En el periodismo andamos colgados de las perchas, de las excusas, de lo noticiable, de lo supuestamente extraordinario. Por ejemplo, nos enganchamos a los centenarios (ya sea de muerte o nacimiento) como subterfugio para lanzar titulares sobre alguien de quien podríamos estar hablando constantemente y a todas horas, pero tendemos a arrinconar en la efeméride. Hoy le toca a Fernando Fernán Gómez porque el 28 de agosto hubiese cumplido cien años (como la mamá de Saura) pero ahora que le vuelvo a leer, que revisito su cine y me pierdo en YouTube siguiendo el rastro de su vis cómica, su locuacidad y su temperamental carácter llego a la conclusión de que en la ensordecedora nadería informativa de cada día deberíamos abrir una grieta constante para sus palabras: una grieta para Fernando por decreto y por necesidad.
Reservarle un rincón fijo a su lucidez agridulce, a su visión tragicómica, a los globos y al espanto (luego os explico) como quien se mira a un espejo que sólo dice la verdad. (¿El bot de Fernando?, ¿la hora del resucitado?). Y así nos podríamos olvidar fácilmente de las perchas. O casi. Porque Fernando Fernán Gómez (y perdonadme la frivolidad) nunca fue guapo, pero sí fue un señor con muy buena percha. Era alto para ser un español nacido en la primera mitad del siglo XX (medía uno ochenta y tres) y era, además, extremadamente pelirrojo, que es otra de las cosas más raras que puede ser un español.

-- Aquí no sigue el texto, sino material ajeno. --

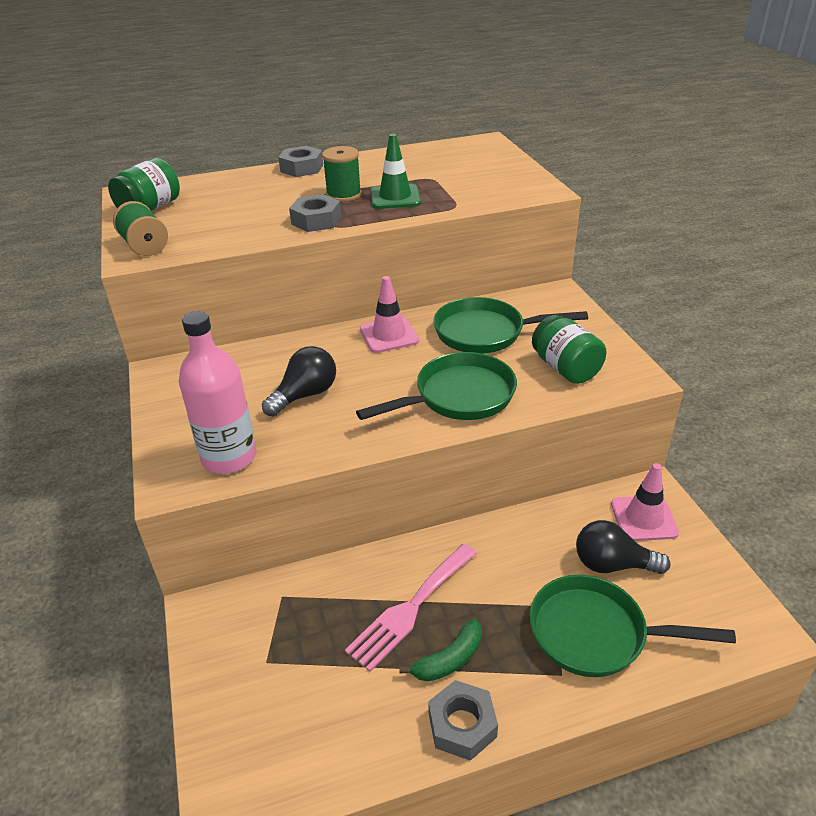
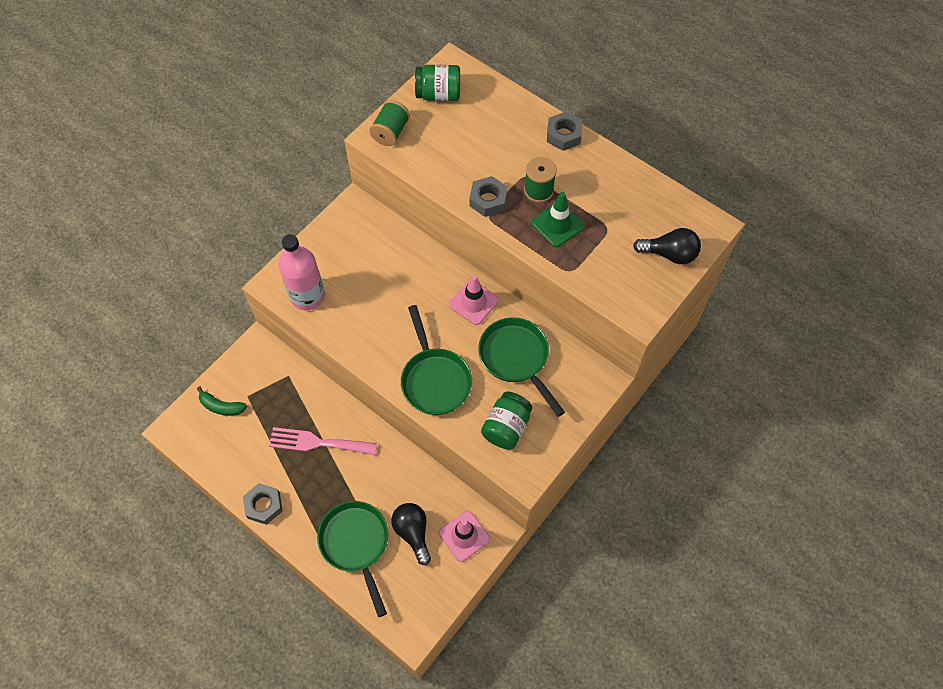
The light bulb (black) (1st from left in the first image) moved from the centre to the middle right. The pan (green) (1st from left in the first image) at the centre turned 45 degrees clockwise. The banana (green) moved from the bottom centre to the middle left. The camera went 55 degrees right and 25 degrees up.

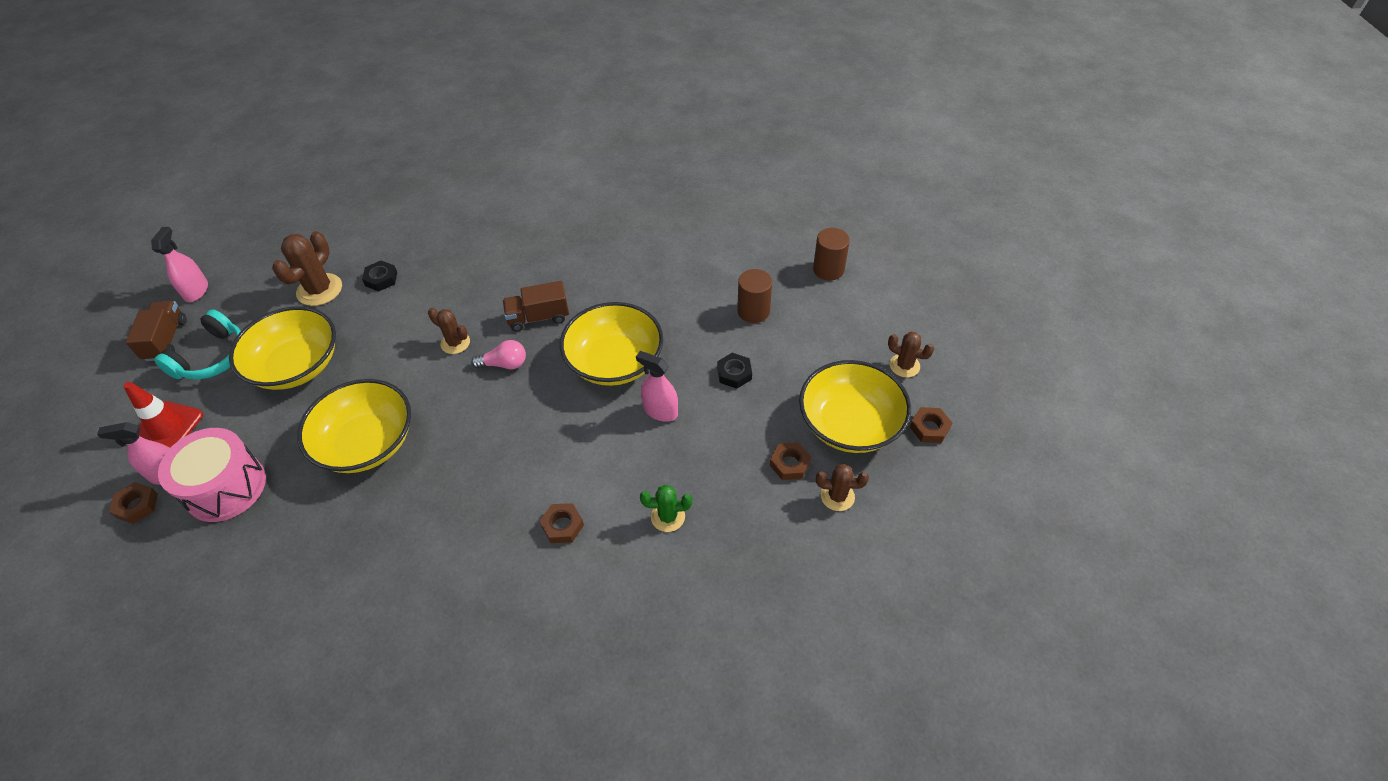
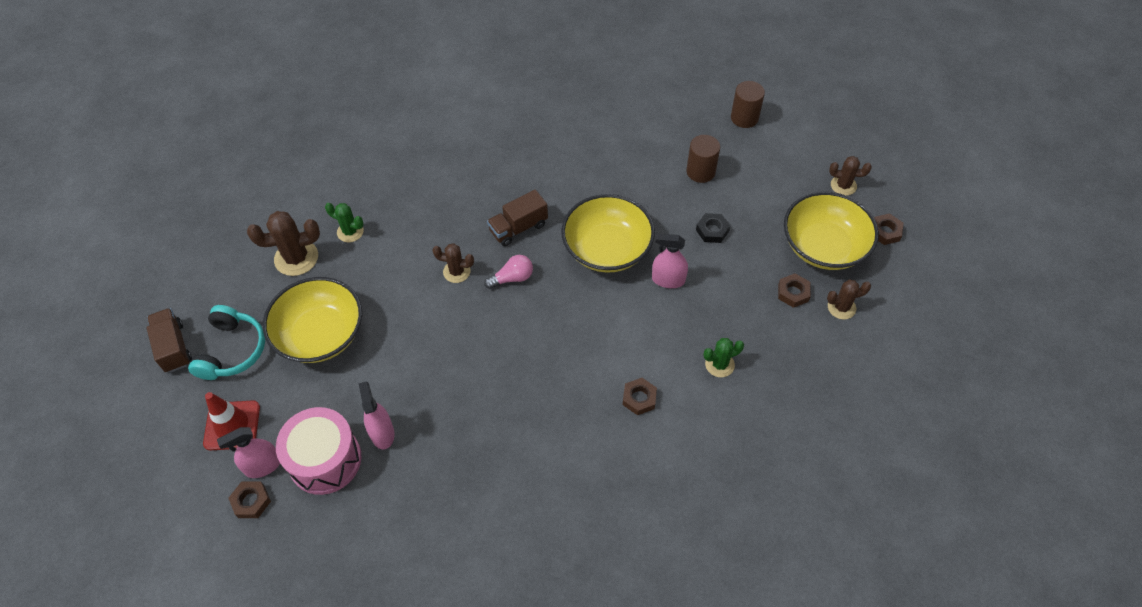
The spray bottle (pink) (2nd from left) moved from the middle left to the bottom left. The cactus (brown) (1st from left) at the middle left turned 75 degrees clockwise. The bowl (yellow) (2nd from left) at the middle left disappeared. The nut (black) (1st from left) at the middle left was replaced by the cactus (green) (1st from left) at the middle left. The camera went 20 degrees left and 5 degrees up.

También era hijo ilegítimo, como Umbral (que no tengo claro si es algo muy español o no) y, a pesar de ser un erudito y un intelectual, siempre hizo lo posible por disimularlo, aunque no debió de salirle del todo bien porque tras escribir 36 guiones para cine y televisión, 13 novelas, 12 obras de teatro, dos poemarios, una decena de libros de ensayos e innumerables ‘terceras’ del diario ABC, acabó ocupando el sillón ‘B’ de la RAE. Aun así, siempre se quitó importancia. Siempre dudó. Lo que evidentemente, y por suerte para nosotros, no le restó ni un ápice de productividad.
El mundo sigue (Fernando Fernán Gómez, 1963)© Ada Films
Debió de pasar muchas horas solo para escribir semejante obra (tantas páginas, tantas palabras, tantas voces) y, sin embargo, siempre dio la impresión de ser un hombre de troupe, de compañía, de jolgorio, de barahúnda, de noche, de tertulia, de pan y whisky. Una hipérbole andante, un cómico tan iracundo como tierno, un seductor tímido, que llegó a hacer 210 películas como actor y 30 como director, entre ellas, dos obras maestras: El extraño viaje y Viaje a ninguna parte, esa joya polvorienta sobre las penurias que pasaban los miembros de una compañía de cómicos de la legua en la posguerra (esa década de los 40, tan española y tan del hambre). Una tournée por la estepa castellana, un viaje a ninguna gloria, levantando escenarios de pueblo en pueblo en locales deprimentes, en establos adecentados para la ocasión, durmiendo en posadas sórdidas, cutres e inmundas, tan españolas ellas.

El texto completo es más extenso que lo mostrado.